Pero, según Kevin Ryan, CEO de Motivity Marketing, hay que tener precaución, ya que él considera que “los anunciantes están programando el targeting con un montón de opciones diferentes: audiencia, actitud, comportamiento, pero utilizan la misma creatividad ya que todo ese targeting está aumentando los costes. Es una plataforma joven con mucha estabilidad. Es difícil invertir fuertemente en ella porque está en un estado de constante cambio”.

Hay compañías como 33Across, Media6Degrees o RadiumOne que segmentan los anuncios en función de las interacciones sociales. Compartir contenidos, publicar en un blog o comentar son algunas de estas interacciones que indican que la gente está conectada si no socialmente, sí por afinidad o interés. Como afirmó el CEO de RadiumOne Gurbaksh Chahal, “los datos de comportamiento se han estandarizado. Todo el mundo tiene acceso a los mismos datos. Nuestro modelo mira todo aquello que ocurre fuera de Facebook que te permite tener esa experiencia social. Cuando compartes no sé qué clase de conexión tienes, pero sé que hay alguien que influye y alguien que está siendo influido”. Y es que hay que tener en cuenta que el hecho de que “le gustes” a un consumidor no implica un sentimiento positivo.

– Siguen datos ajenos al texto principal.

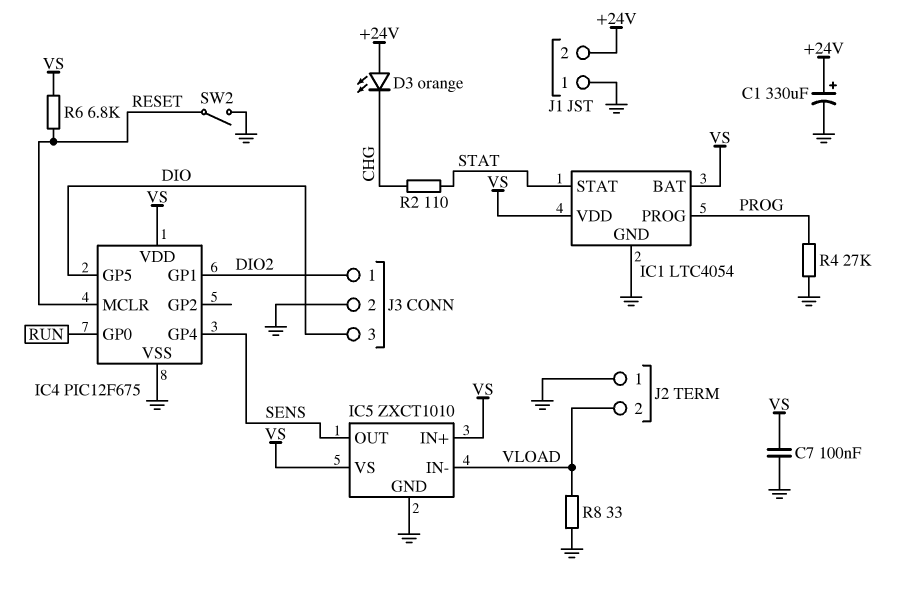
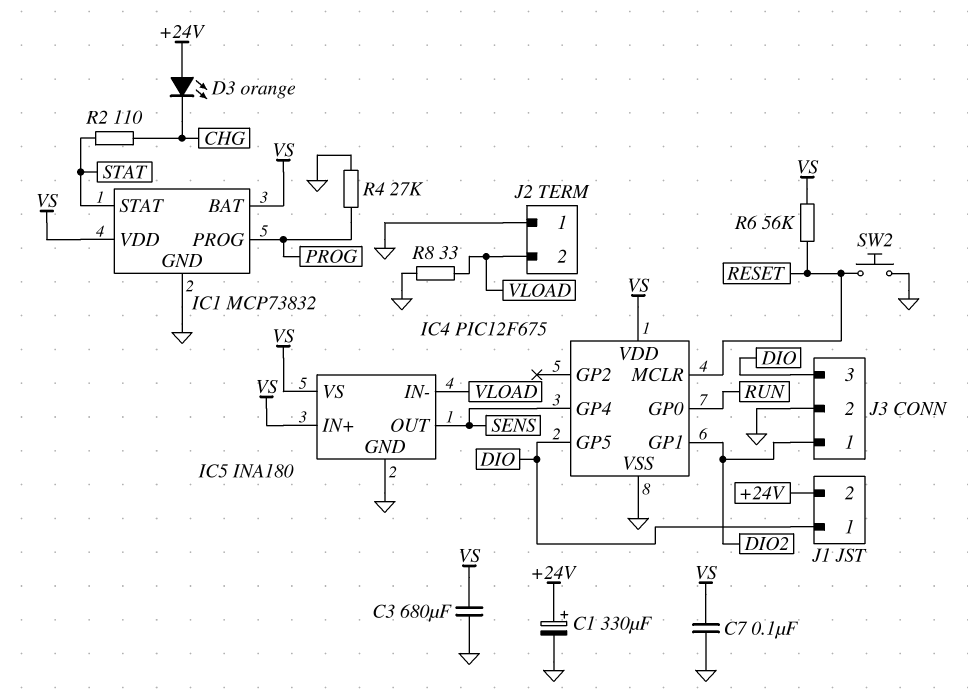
C3: none -> 680uF (GND, VS)
IC1: LTC4054 -> MCP73832
IC5: ZXCT1010 -> INA180
J1 pin 1: GND -> DIO
R6: 6.8k (RESET, VS) -> 56k (RESET, VS)
SW2: switch (GND, RESET) -> button (GND, RESET)

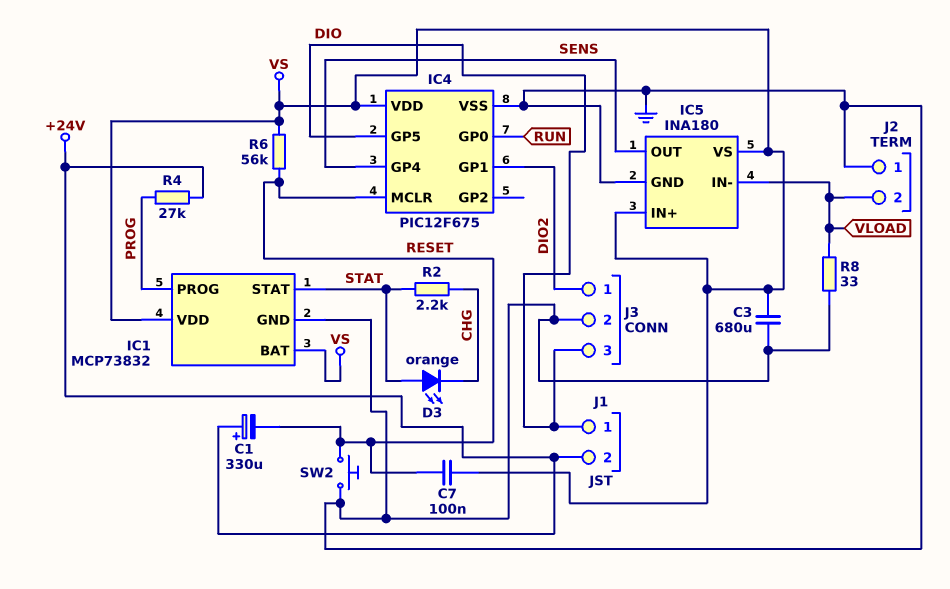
C1: 330uF (plus +24V, minus GND) -> 330uF (plus +24V, minus RESET)
C7: 100nF (GND, VS) -> 100nF (RESET, VS)
D3: LED orange (A +24V, K CHG) -> LED orange (A STAT, K CHG)
R2: 110 (CHG, STAT) -> 2.2k (CHG, STAT)
R4: 27k (GND, PROG) -> 27k (+24V, PROG)

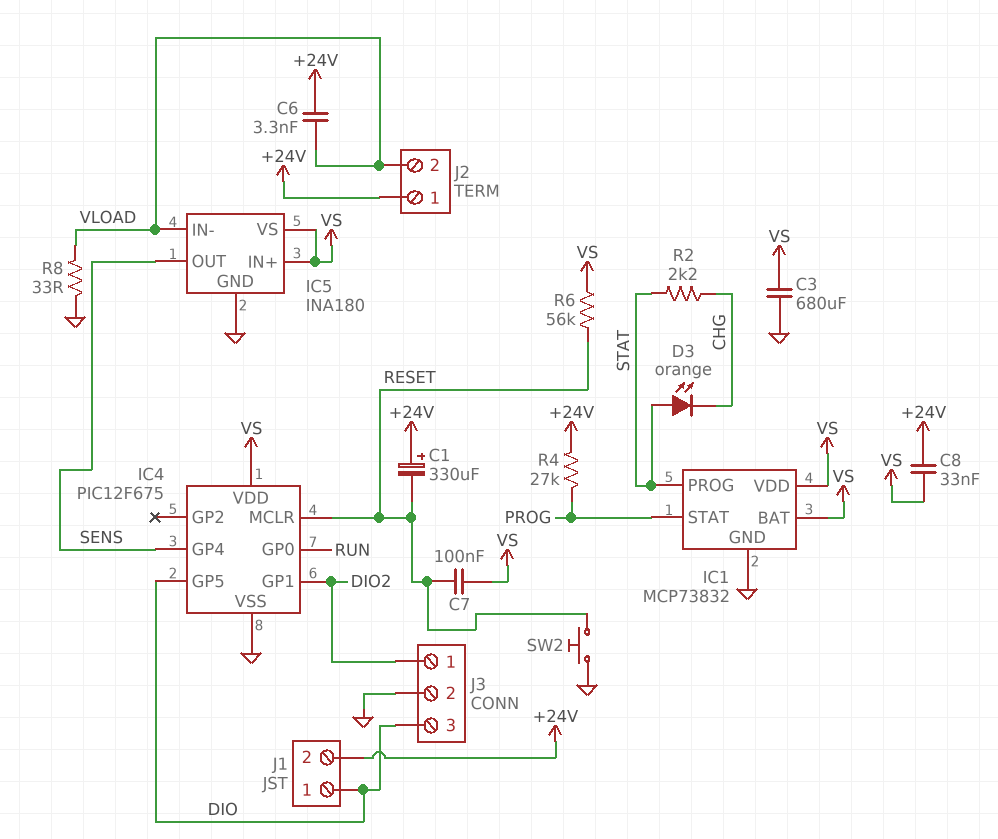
C6: none -> 3.3nF (+24V, VLOAD)
C8: none -> 33nF (+24V, VS)
IC1 pin PROG: PROG -> STAT
IC1 pin STAT: STAT -> PROG
J2 pin 1: GND -> +24V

Como asegura Pauline Ores, directora de estrategia de participación social de IBM, “trabajar con audiencias segmentadas en red hacen falta uno o dos pasos extra”. El primero determina que está teniendo lugar una conversación y el segundo determina si los consumidores están despreciando algún aspecto de tu servicio o tu oferta”.

Esto implica que hay que analizar las conversaciones que están teniendo lugar en estas plataformas sociales. Pero, aunque no hay duda alguna de que monitorizar estas conversaciones puede ser de gran ayuda para el targeting, estas estrategias están todavía dando sus primeros pasos, por lo que quedan muchas puntas por limar.

Además, no hay que olvidar que, a pesar de que la audiencia de los social media está allí para quedarse, y que los métodos para encontrarla serán cada vez más sofisticados, la protección de la privacidad seguirá presionando a los anunciantes, a las agencias y a los distribuidores que traten de acceder a más datos y a establecer métodos de segmentación más precisos. A medida que los consumidores pasan más tiempo en las plataformas sociales, el reto de los anunciantes será poder ofrecerles anuncios segmentados que no les haga sentir que han sido segmentados.